Über 1000 Delegierte aus mehr als 62 Ländern versammelten sich letzte Woche beim Open Government Partnership Summit 2013 in London, um an konkreten Ideen und Maßnahmen für effizienteres und transparenteres Regierungshandeln zu arbeiten. An dem Gipfel nahmen Vertreter von Regierungen und zivilgesellschaftlichen Organisationen teil, deren Länder zusammen rund 2 Milliarden Menschen ausmachen. Die Initiative Open Government Partnership (OGP) wurde im September 2011 von den Regierungen der USA und Brasiliens ins Leben gerufen und zusammen mit sechs weiteren Nationen gegründet. Ziel der OGP ist die Stärkung von Transparenz, Rechenschaftslegung, Bürgerbeteiligung und Korruptionsbekämpfung. Trotz mehrfacher Aufforderung durch die Zivilgesellschaft ist Deutschland noch nicht beigetreten.
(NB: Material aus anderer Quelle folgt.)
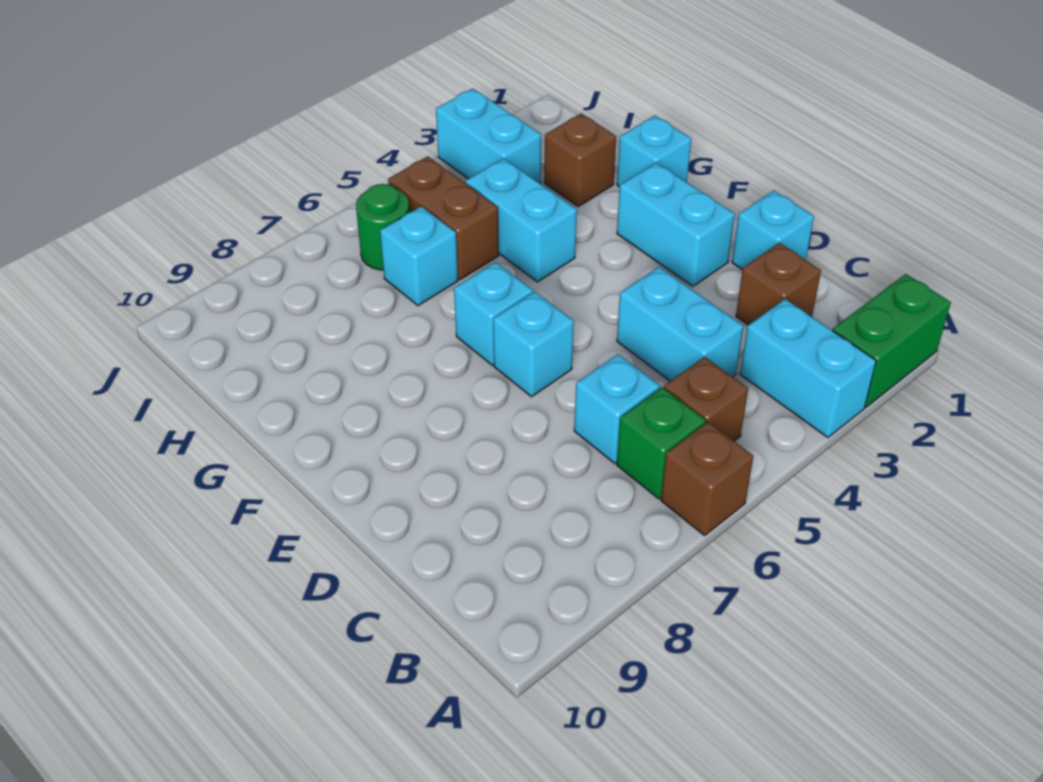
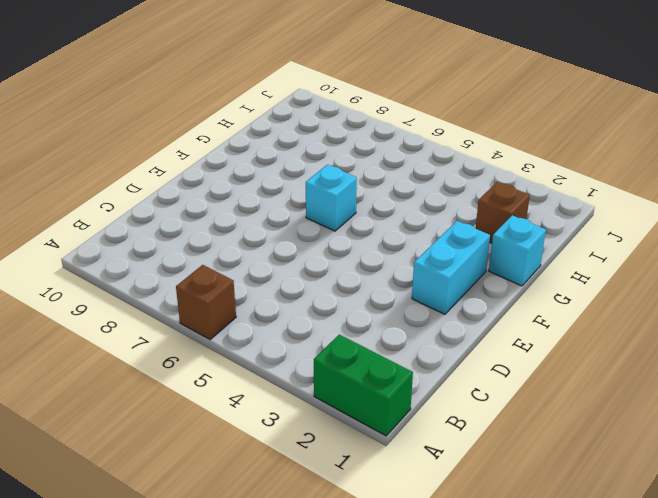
none -> cyan brick A3:B3 level 1
none -> brown brick B5 level 1
none -> green brick B6 level 1

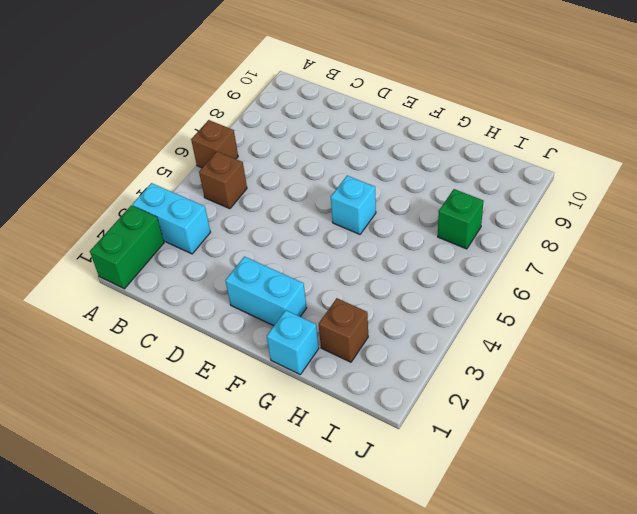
green brick I7 level 1 -> green brick B6 level 1
none -> brown brick C2 level 1
none -> cyan brick C4:D4 level 1
none -> cyan brick C6 level 1

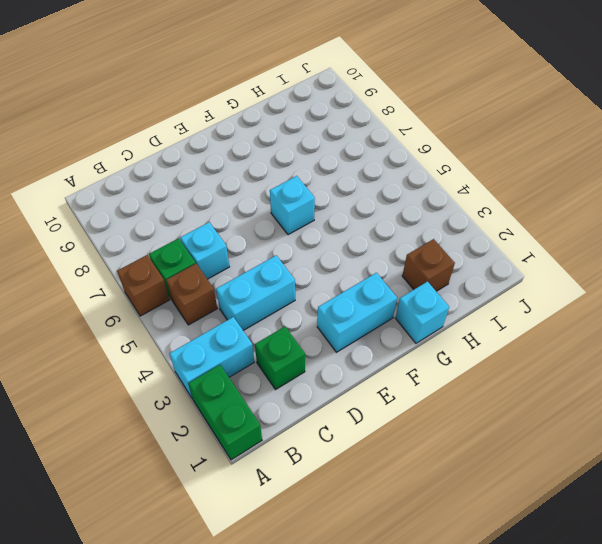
green brick C2 level 1 -> brown brick C2 level 1
none -> cyan brick D1 level 1
none -> cyan brick E6 level 1
none -> cyan brick G4:H4 level 1

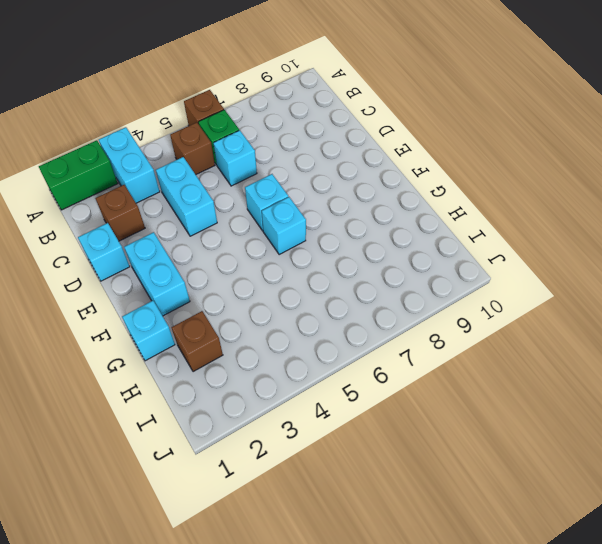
none -> cyan brick G4:H4 level 1
none -> brown brick H5:I5 level 1
none -> cyan brick H6 level 1

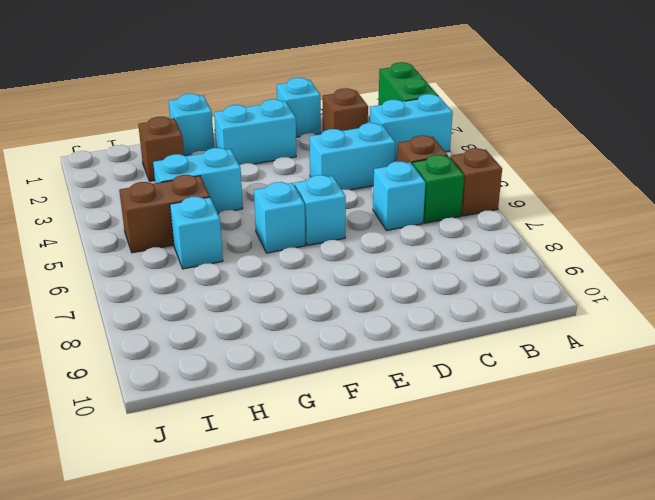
none -> cyan brick I3:J3 level 1
none -> green round brick I6 level 1

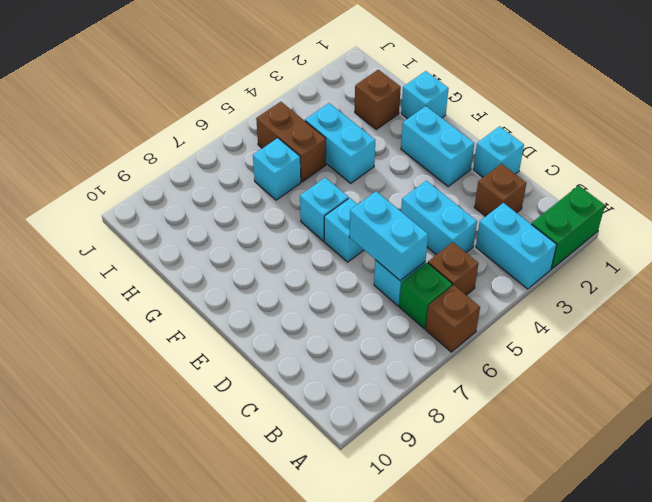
cyan brick C6:D6 level 2 -> cyan brick I3:J3 level 1
none -> green round brick I6 level 1

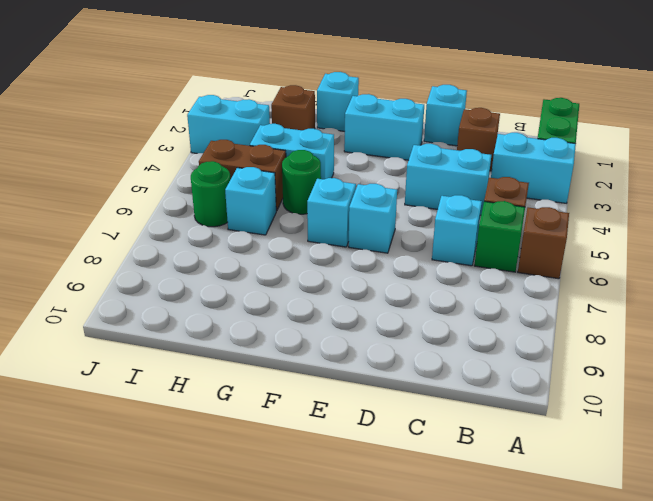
green round brick G5 level 1 -> none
Zusagen für mehr Transparenz, Rechenschaftspflicht und bürgerschaftliches Engagement
Die Delegierten bzw. die OGP-Staaten, die sie vertreten, brachten über 1078 konkrete Zusagen und Verpflichtungen für offenes Regieren mit nach London, die über zwei Tage hinweg diskutiert und kommentiert wurden. In über 50 Workshops, regionalen und thematischen Arbeitsgruppen und Vorträgen wurde an Möglichkeiten und Lösungen hin zu besserem und transparenten Regierungshandeln gearbeitet. Die Vertreter von Regierung, Zivilgesellschaft, Medien und internationalen Organisationen wie Weltbank, OECD und UN teilten Erfahrungen aus ihren jeweiligen Ländern und zeigten an Hand von Beispielen, wie offenes Regieren öffentliche Dienstleistungen verbessern, das Wirtschaftswachstum ankurbeln oder Armut und Korruption verringern kann. Vorangegangen war der CSO-Day auf dem sich die über 400 international vertretenen zivilgesellschaftlichen Akteure austauschen, vernetzen und voneinander lernen konnten.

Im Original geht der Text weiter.